Terry O'Sullivan (July 7, 1915 - September 14, 2006) was an American actor, best known for his role on the soap opera Search for Tomorrow as Arthur Tate (1952–1955, 1956–1966).

==Early years==
A naive of Kansas City, O'Sullivan was the son of Mr. and Mrs. T. A. O'Sullivan. His father worked in grain and milling, and he had two sisters. He graduated from Southwest High School in Kansas City and attended Rockhurst College.

== Career ==
O'Sullivan gained early experience working as an announcer and actor on radio station WDAF in Kansas City and performing in summer stock with the Hazel McOwen Players. He ventured to New York in hopes of advancing his career but returned to Kansas City discouraged after working primarily in stock theater for one year. He worked at KXBY radio in Kansas City before moving to a station in Joplin, Missouri. After Joplin he worked at WKY radio in Oklahoma City for 3 1/2 years. O'Sullivan's first network announcing job was for the Horace Heidt program. He went on to be the announcer for Glamour Manor and programs of Red Skelton, Jack Smith, and others.
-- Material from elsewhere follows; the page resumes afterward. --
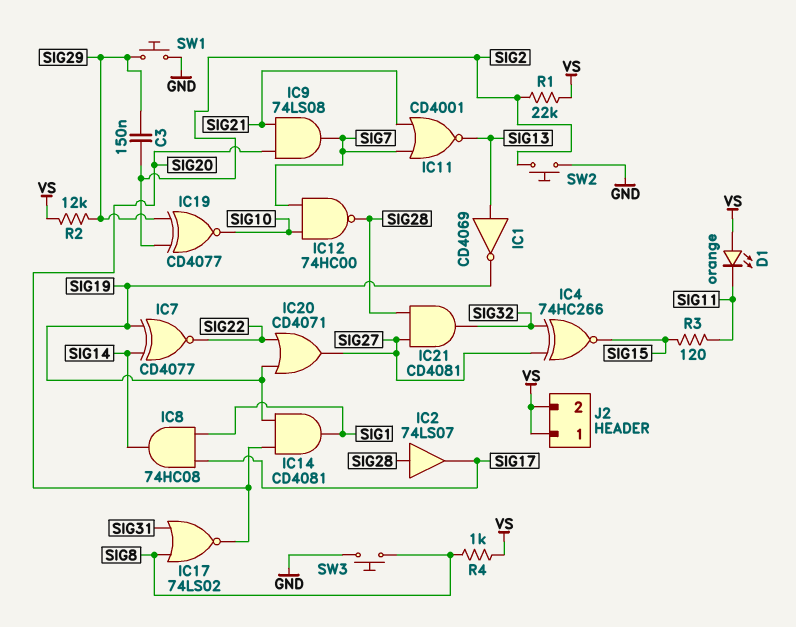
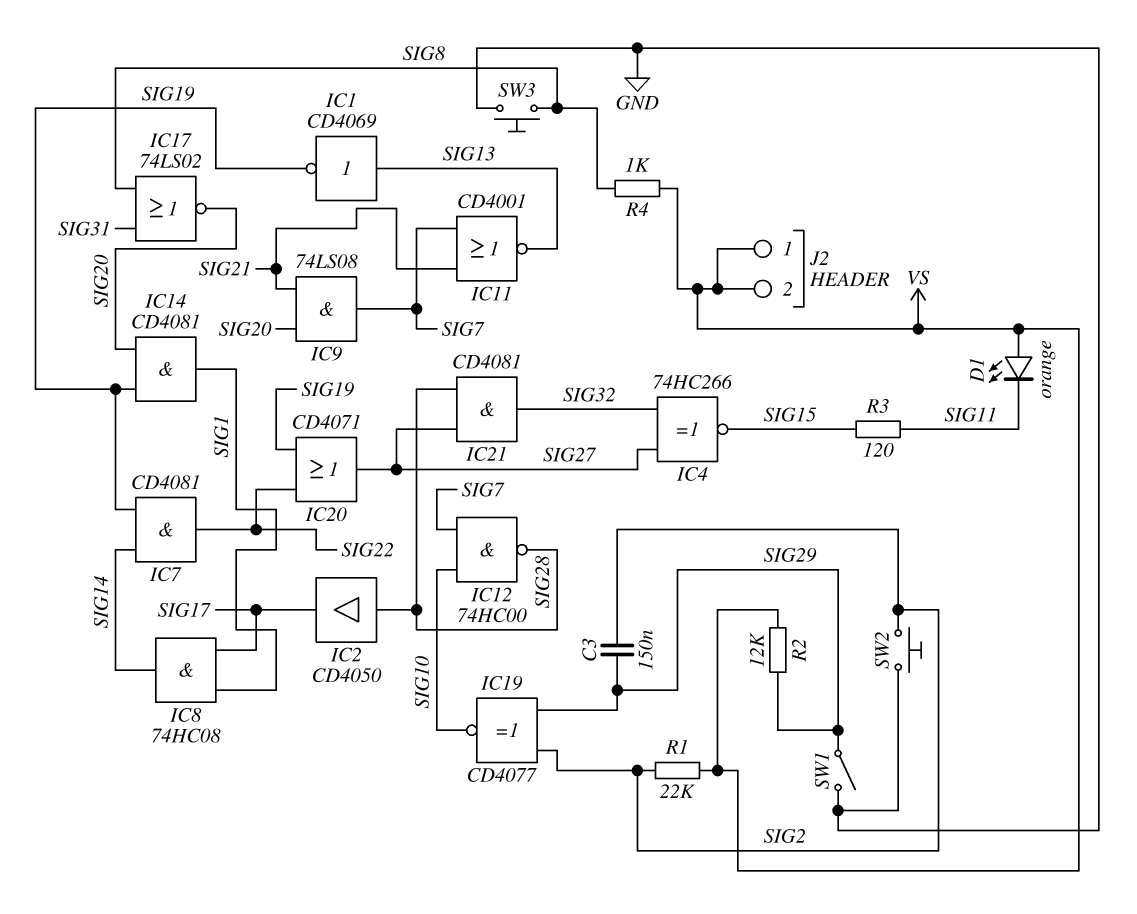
IC2: buffer 74LS07 (in SIG28, out SIG17) -> buffer CD4050 (in SIG28, out SIG17)
IC7: XNOR CD4077 (in SIG14, in SIG19, out SIG22) -> AND CD4081 (in SIG14, in SIG19, out SIG22)
SW1: button (GND, SIG29) -> switch (GND, SIG29)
In the Arthur Tate role, he received the TV-Radio Mirror Award for Best Daytime Drama Actor three years in a row (1953–1955). When his character was written out of Search for Tomorrow, he played the role of Richard Hunter on Days of Our Lives (1966–68). He also played Judge Sam Stevens on The Secret Storm (1968–1969) before officially retiring from television roles in 1970 and relocating to Minnetonka, Minnesota.

==Death==
O'Sullivan died on September 14, 2006, in St. Paul, Minnesota, after having pancreatic cancer.